Dents de poule, nid de coucou et whisky français

On pourrait croire que toutes ces choses ne sont que des mythes, des inventions fantasmagoriques. Et pourtant, le whisky français existe bel et bien.

 

 

L’article Wikipédia sur le sujet (probablement l’article le plus court que j’aie jamais lu) nous apprend que le premier whisky français a été produit aussi récemment qu’en 1987 par la distillerie Warenghem, qui a offert sa première version en 1998. Un fait intéressant compte tenu de la longue histoire de la France dans la distillation du cognac, de l’armagnac, du calvados, des marcs et des eaux-de-vie.

 

La plupart des styles de référence de whisky – scotch, irlandais, bourbon et rye ont des décennies, voire des siècles d’histoire. Les réglementations établies (matières brutes à utiliser, proportions de mélange, temps minimum d’élevage, combinaisons de ces restrictions, etc.) doivent être respectées avant que le distillat clair puisse être appelé « whisky » ou porter l’appellation d’un style spécifique.

 

 

Étant nouveau, le whisky français n’est encore que très peu encadré.
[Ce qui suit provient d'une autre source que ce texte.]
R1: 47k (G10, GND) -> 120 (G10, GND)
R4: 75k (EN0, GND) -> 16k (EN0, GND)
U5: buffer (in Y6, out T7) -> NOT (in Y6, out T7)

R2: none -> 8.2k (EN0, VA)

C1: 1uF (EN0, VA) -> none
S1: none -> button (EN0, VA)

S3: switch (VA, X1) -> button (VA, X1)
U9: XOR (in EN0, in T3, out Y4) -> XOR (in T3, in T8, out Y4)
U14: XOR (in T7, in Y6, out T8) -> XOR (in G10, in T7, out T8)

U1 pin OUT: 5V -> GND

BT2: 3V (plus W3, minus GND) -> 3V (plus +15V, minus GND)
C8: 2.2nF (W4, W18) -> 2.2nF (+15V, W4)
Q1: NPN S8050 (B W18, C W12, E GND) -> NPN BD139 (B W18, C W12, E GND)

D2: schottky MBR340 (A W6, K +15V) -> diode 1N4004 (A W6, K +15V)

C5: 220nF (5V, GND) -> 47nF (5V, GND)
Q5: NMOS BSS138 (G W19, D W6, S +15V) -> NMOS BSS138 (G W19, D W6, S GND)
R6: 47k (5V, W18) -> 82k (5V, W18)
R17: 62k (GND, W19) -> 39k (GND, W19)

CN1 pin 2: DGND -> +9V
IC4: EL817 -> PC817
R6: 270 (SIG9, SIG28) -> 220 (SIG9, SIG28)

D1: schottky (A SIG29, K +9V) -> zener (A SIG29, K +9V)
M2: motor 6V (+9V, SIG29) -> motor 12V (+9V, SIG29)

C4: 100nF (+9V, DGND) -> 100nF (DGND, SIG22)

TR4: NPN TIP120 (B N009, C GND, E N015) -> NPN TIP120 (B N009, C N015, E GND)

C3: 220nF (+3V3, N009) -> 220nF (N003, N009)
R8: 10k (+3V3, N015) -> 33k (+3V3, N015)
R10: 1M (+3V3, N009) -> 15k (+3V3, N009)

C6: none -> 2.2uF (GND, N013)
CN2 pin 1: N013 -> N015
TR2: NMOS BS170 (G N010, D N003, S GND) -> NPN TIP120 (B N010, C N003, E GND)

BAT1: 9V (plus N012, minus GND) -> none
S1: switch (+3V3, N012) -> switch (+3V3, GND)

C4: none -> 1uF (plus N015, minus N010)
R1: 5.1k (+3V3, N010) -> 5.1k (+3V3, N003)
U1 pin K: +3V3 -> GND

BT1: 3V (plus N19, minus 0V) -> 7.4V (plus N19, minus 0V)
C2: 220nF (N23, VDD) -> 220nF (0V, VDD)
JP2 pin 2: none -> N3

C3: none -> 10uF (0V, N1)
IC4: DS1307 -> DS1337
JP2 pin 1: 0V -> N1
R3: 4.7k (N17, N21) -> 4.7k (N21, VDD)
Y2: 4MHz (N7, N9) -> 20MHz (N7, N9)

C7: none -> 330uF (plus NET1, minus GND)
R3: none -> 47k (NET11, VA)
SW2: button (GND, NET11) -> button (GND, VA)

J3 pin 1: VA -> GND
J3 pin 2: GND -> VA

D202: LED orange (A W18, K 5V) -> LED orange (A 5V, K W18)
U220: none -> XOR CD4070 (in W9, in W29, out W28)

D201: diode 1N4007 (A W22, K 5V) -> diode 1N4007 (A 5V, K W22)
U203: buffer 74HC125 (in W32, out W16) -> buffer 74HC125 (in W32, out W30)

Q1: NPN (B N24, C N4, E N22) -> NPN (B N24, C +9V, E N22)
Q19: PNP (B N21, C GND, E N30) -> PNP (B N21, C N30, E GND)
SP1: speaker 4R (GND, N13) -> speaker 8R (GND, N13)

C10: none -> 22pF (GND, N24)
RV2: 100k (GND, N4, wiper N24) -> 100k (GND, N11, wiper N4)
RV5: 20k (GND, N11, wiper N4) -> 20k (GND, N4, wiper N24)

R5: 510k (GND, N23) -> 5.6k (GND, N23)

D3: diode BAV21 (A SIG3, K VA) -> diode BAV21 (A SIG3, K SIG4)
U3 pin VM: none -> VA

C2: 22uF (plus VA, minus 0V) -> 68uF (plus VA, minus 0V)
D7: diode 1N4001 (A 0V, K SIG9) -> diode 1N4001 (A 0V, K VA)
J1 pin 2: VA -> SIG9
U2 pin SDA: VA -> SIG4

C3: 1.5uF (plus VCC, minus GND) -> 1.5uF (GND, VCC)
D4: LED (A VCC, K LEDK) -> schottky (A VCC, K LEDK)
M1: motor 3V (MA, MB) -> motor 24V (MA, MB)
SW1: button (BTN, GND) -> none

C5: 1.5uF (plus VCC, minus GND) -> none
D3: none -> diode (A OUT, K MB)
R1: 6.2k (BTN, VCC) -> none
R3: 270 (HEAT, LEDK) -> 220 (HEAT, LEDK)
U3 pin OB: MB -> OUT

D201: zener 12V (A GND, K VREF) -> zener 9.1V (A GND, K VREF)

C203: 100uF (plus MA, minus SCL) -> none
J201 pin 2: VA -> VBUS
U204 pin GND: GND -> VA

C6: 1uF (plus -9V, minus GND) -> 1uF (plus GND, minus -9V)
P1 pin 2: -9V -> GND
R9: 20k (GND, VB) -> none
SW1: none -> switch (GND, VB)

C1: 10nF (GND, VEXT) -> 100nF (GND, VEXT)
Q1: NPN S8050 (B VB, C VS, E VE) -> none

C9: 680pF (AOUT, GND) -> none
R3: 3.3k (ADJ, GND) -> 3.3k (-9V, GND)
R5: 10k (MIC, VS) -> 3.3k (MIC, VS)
Depuis 2015, on compte deux indications géographiques (IG) pour les whiskies de Bretagne et d’Alsace. Elles exigent au moins trois ans de vieillissement et un taux d’alcool de 40 %, avec un grand nombre d’options pour le whisky breton, alors que l’IG d’Alsace exige l’utilisation de l’orge et une double distillation, mais interdit l’ajout de tout colorant. Le producteur se conforme sur une base volontaire et seulement s’il souhaite utiliser l’IG. Ainsi, le whisky est en grande partie ce que le distillateur décide de dire ou de faire, ce qui n’est peut-être pas une mauvaise chose, car il faut du temps pour trouver ce qui fonctionne ou non. L’esprit français se manifeste dans les gammes de produits des distilleries en fonction de l’approche choisie : indiquer l’âge ou le millésime, ou encore la désignation comme pour le brandy (VS ou XO). Il se caractérise aussi par l’utilisation du chêne, qu’il s’agisse de nouveaux fûts en bois de forêts locales, comme le limousin, aussi utilisé dans la production du brandy, ou de nombreuses finitions dans des fûts de deuxième utilisation ayant servi à élaborer de grands vins ou du brandy.

 

Warenghem, le berceau du whisky français, est situé en Bretagne, une région aux racines celtiques ; ses premiers styles ont été inspirés par du whisky irlandais et écossais. Menhirs, une autre distillerie dans la même région, a créé en 2002 un nouveau style baptisé Eddu, un mot breton qui signifie « sarrasin », la céréale qui sert de base à son whisky. Aujourd’hui, la France compte plus de 80 distilleries de whisky réparties de la côte normande aux Alpes et de la Corse à la Lorraine, en passant la frontière allemande dans le nord, où est établie la distillerie Rozelieures.

 

 

Depuis 1877 et cinq générations, la famille Grallet cultive des céréales aux alentours du village de Rozelieures en plus de distiller du marc de vin et du vin de fruits à petite échelle. Au début des années 2000, la famille a décidé d’associer son savoir-faire en distillation à son expertise en culture de céréales. L’entreprise porte l’étiquette de whisky français « single estate », car elle n’utilise que ses propres matières premières et uniquement l’orge destinée à la production de whisky, ce qui en fait essentiellement un whisky « single malt ». Le fait que la famille cultive ses propres champs lui permet de mettre en bouteille des expressions de parcelles uniques autrement rares. Comme la plupart des pionniers, elle est consciente que la qualité de son produit déterminera la réussite de son entreprise et, par conséquent, de la nouvelle catégorie.

 

Le whisky français n’est pas celui qui vient spontanément à l’esprit des amateurs de whisky. Mais à mesure que ces âmes courageuses ouvrent la voie de ce que devrait être le whisky français, nous assistons à la naissance d’un nouveau produit authentique. Dans quelques décennies, le whisky français deviendra peut-être digne de mention pour ses qualités, et non pour créer un effet comique.

 

 

Par Igor Ryjenkov, MW

 

Établi à Toronto, Igor Ryjenkov, MW, a été le premier Canadien à obtenir le prestigieux titre de Master of Wine en 2003. Son expertise en matière de vin se fonde sur 24 années d’expérience au sein du domaine en Ontario, d’abord à la vente au détail, puis à des postes clés en matière d’approvisionnement, et sur ses projets, notamment le développement de la nouvelle matrice à cinq points des styles de vin. Igor est l’un des Masters of Wine d’Opimian.